Furetière travaille depuis quarante ans à cet ouvrage qui prend en compte tout le langage français couramment utilisé au XVIIe siècle et il ne tolère plus le snobisme et l’immobilisme des académiciens. La Fontaine tâche lui aussi de convaincre ceux-ci dans un plaidoyer pour «les pauvres mots qui se lamentent d’être exilés. Ces mots ne sont ni bizarres, ni nouveaux, étranges ni barbares; mais ce sont de bons vieux bourgeois, vrais originaires français.»

Face aux colères et aux écrits satiriques où il ridiculise ses éminents confrères, Furetière sera rayé de la liste des membres de l’Académie et interdiction sera faite aux imprimeurs d’éditer ses ouvrages.
Lors de la séance portant sur l’exclusion de Furetière, La Fontaine vote pour. Il venait d’entrer, non sans mal, à l’Académie en 1684 et suivra le courant majoritaire. Furetière se déchaînera alors contre La Fontaine, au sujet de ses fables dont il semble jaloux «Dangereux inventeur de cent vilaines fables», de ses contes qu’il juge orduriers, de son incompétence en tant que Maître des Eaux et Forêts, et de sa fréquentation de l’Académie dans le seul but d’être payé*.

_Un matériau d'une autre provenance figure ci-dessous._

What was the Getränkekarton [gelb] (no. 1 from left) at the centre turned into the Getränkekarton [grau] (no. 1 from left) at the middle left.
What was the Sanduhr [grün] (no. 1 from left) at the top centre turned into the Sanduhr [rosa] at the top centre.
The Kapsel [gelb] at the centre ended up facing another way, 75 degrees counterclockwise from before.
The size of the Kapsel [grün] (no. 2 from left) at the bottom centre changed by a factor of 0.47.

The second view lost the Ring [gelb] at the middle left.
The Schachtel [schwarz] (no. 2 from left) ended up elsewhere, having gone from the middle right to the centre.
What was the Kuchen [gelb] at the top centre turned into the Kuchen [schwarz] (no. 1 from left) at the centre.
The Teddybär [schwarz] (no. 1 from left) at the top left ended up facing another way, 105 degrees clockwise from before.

Pour montrer à quel point Furetière était sérieux pour concevoir son ouvrage, au moment de rédiger des articles sur le bois, il se renseigne auprès de La Fontaine, qui était encore son ami à ce moment-là. Sachant qu’il est Maître des Eaux et Forêts, quoi de plus naturel. Le problème c’est que notre fabuliste est incapable d’expliquer ce qu’est le bois de grume ni celui de marmenteau. Plus tard, au moment de régler ses comptes avec celui qu’il nomme Judas, il se souviendra de l’ignorance du Maître et s’en moquera publiquement. La Fontaine lui répondit : «Toi, qui de tout as connaissance entière, / Écoute, ami Furetière, / Lorsque certaines gens / Pour se venger de tes dits outrageants /Frappaient sur toi comme sur une enclume, /Avec un bois porté sous le manteau; / Dis-moi si c’était bois en grume / Ou si c’était bois marmenteau ?».

Furetière ne vit pas paraître son dictionnaire, il fut édité deux ans après sa mort, en Hollande en 1690. Les services de police, ne firent rien pour stopper la diffusion de l’ouvrage car on lui trouva beaucoup de mérite, au grand saisissement des académiciens. Lorsque le dictionnaire de l’Académie parut enfin en 1694, il fut très critiqué, jugé pauvre, puriste, plein d’erreurs, médiocre...Il comptait 8000 mots contre celui de Furetière riche de 40 000. Furetière l’avait déjà annoncé en nommant leur dictionnaire : «Le grand bêtisier de France, ou le dénombrement de sottises qui se font en ce vaste royaume, par ordre alphabétique.»

* Chaque membre recevait des jetons de présence qu’il pouvait ensuite transformer en argent. Création à l’initiative de Charles Perrault qui savait plusieurs académiciens dans le besoin.